On 10/11/2010 15:13, Graeme Geldenhuys wrote:

-------- Original Message --------
Subject: Interface scope incompatibility with Delphi
Date: Wed, 10 Nov 2010 16:57:13 +0200

Op 2010-11-10 15:01, Michael Van Canneyt het geskryf:
This is open source: essentially a hobby project for us.
[not directed specifically to you as a person, just thinking out loud]

Maybe this little fact should be made public, and very clear on the front
page of the FPC website. This will ensure no commercial entity will ever
fall foolishly into the FPC trap. This will obviously benefit the FPC team
too, because you will have less annoying users that actually try and use
the product to make a living.
In "this case" [1] no commercial entity can ever use any product at all.

"this case":
The case that a feature required by someone is not added (or not even planed to be added). [ Note: if you call it bug, instead of feature, read the end of the mail before commenting. ]
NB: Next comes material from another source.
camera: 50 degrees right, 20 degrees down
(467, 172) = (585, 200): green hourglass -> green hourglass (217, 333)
The cause of "this case" stated here may be relevant to projects driven by individuals in their spare time.

But the fact that for fpc "this case" is caused by the reason given, does not mean that "this case" does not apply to other products too.

Buy a copy of Delphi, (maybe even several copies of the enterprise version). That in no way guarantees that the makers of Delphi will in future add every feature you want to have. Or that they will at least plan to add it (even if it may take some time before they start). You will get a nice email back from marketing (well if you are lucky), but nothing more. In fact in the past (and maybe still) in the case of Delphi, even bugs do not always get the attention, that users would like to see.
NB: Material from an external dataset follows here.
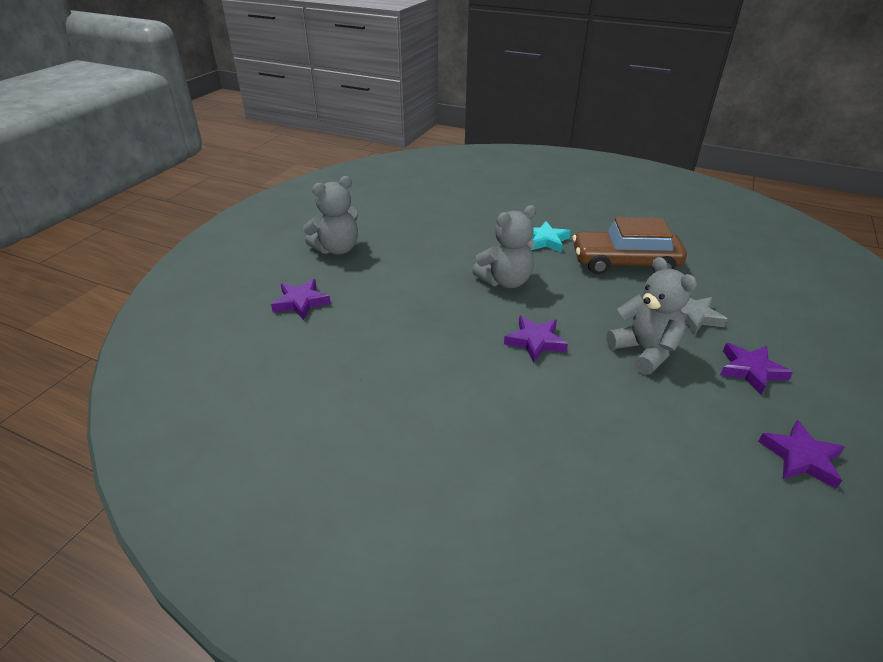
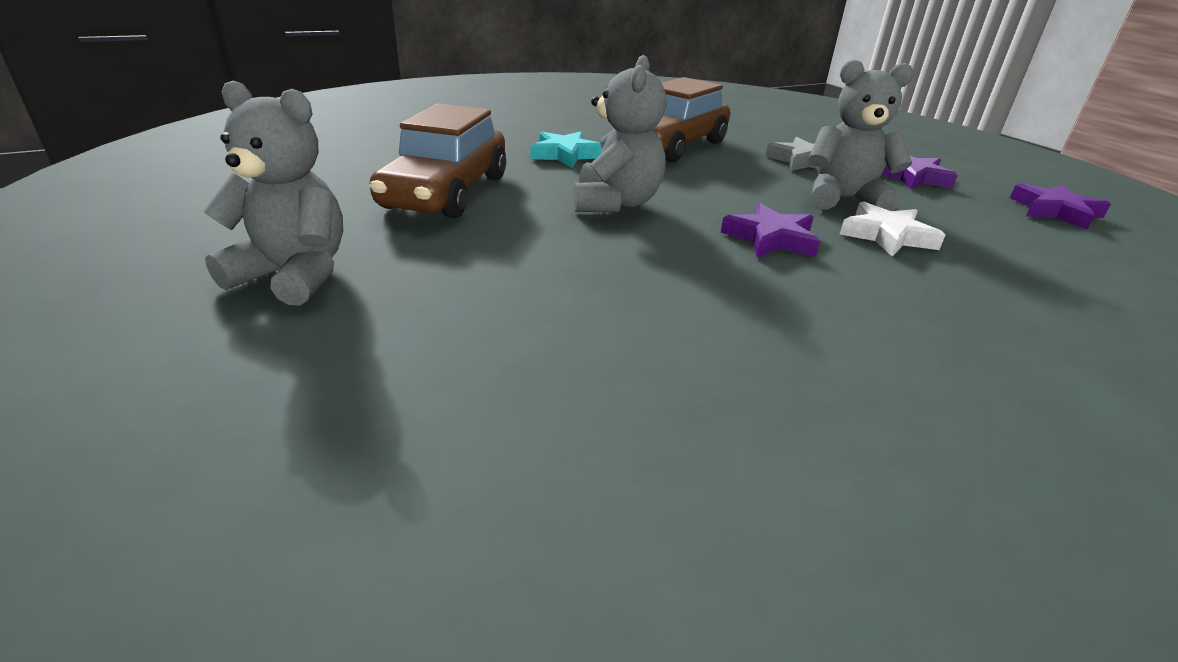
camera: 55 degrees left, 5 degrees down
(301, 302) = (394, 380): purple star -> none
(337, 249) = (294, 275): grey teddy bear -> grey teddy bear turned 75 degrees counterclockwise
(446, 237) = (446, 192): none -> brown car
(606, 382) = (887, 236): none -> white star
And all that, even Delphi is not developed by people who do it in their own spare time, Delphi has a team of developers paid to do nothing but develop Delphi.
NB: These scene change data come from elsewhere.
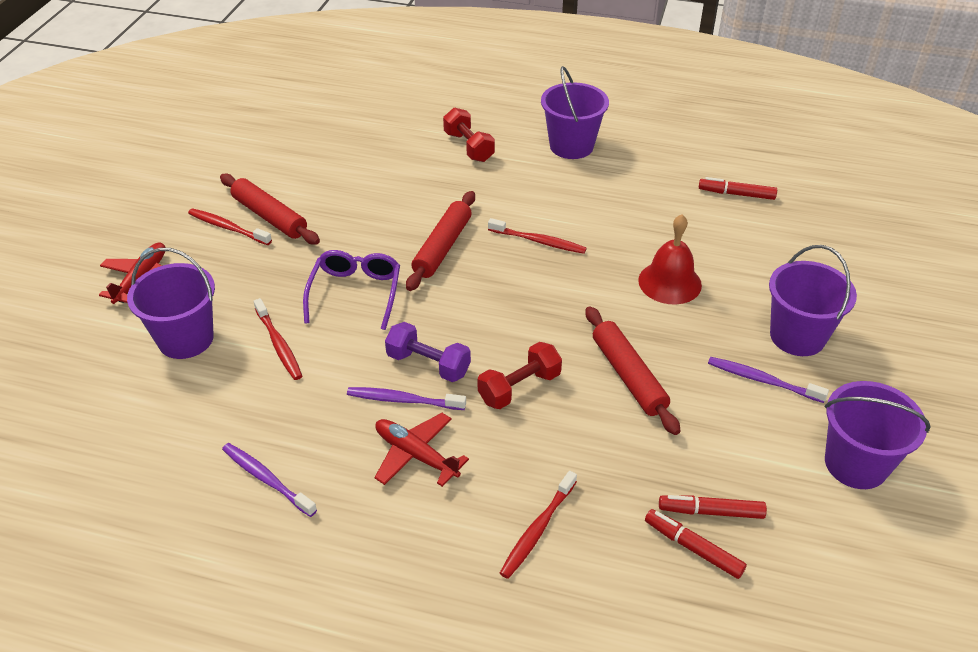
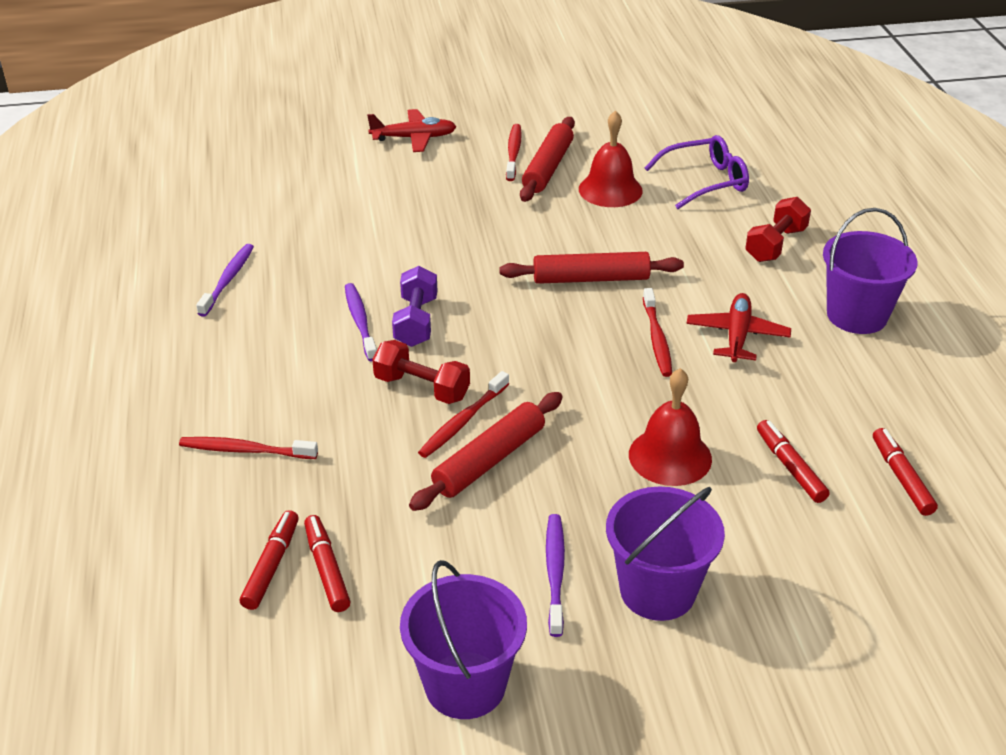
camera: 65 degrees right, 5 degrees down
(186, 339) = (359, 184): purple bucket -> none
(279, 345) = (384, 232): red toothbrush -> red toothbrush (463, 421)
(332, 195) = (610, 190): none -> red bell
(355, 293) = (481, 249): purple glasses -> purple glasses (705, 181)
(416, 455) = (297, 350): red plane -> red plane (737, 335)
(706, 234) = (790, 467): none -> red marker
That proves that "this case" applies, even if the reason in the quote is not given.

----
I conclude, if commercial entities can only use software, if every feature request will be implemented, then they can not use any software. If they can live with feature requests being denied, then FPC is well usable for them

----
As for the argument: it's not a feature, it's a bug:
- A bug is if software doe not behave as documented.
- FPC documents that you can not make any assumption when an interface is released.

About the documented Delphi-Compatibility: Maybe (and that may be a bu in the documentation, if so => but i did not check): FPC should document that Delphi compatibility means, following the documentation/specs from Delphi. There is no binary compatibility or any other compatibility on top of the docs from Delphi.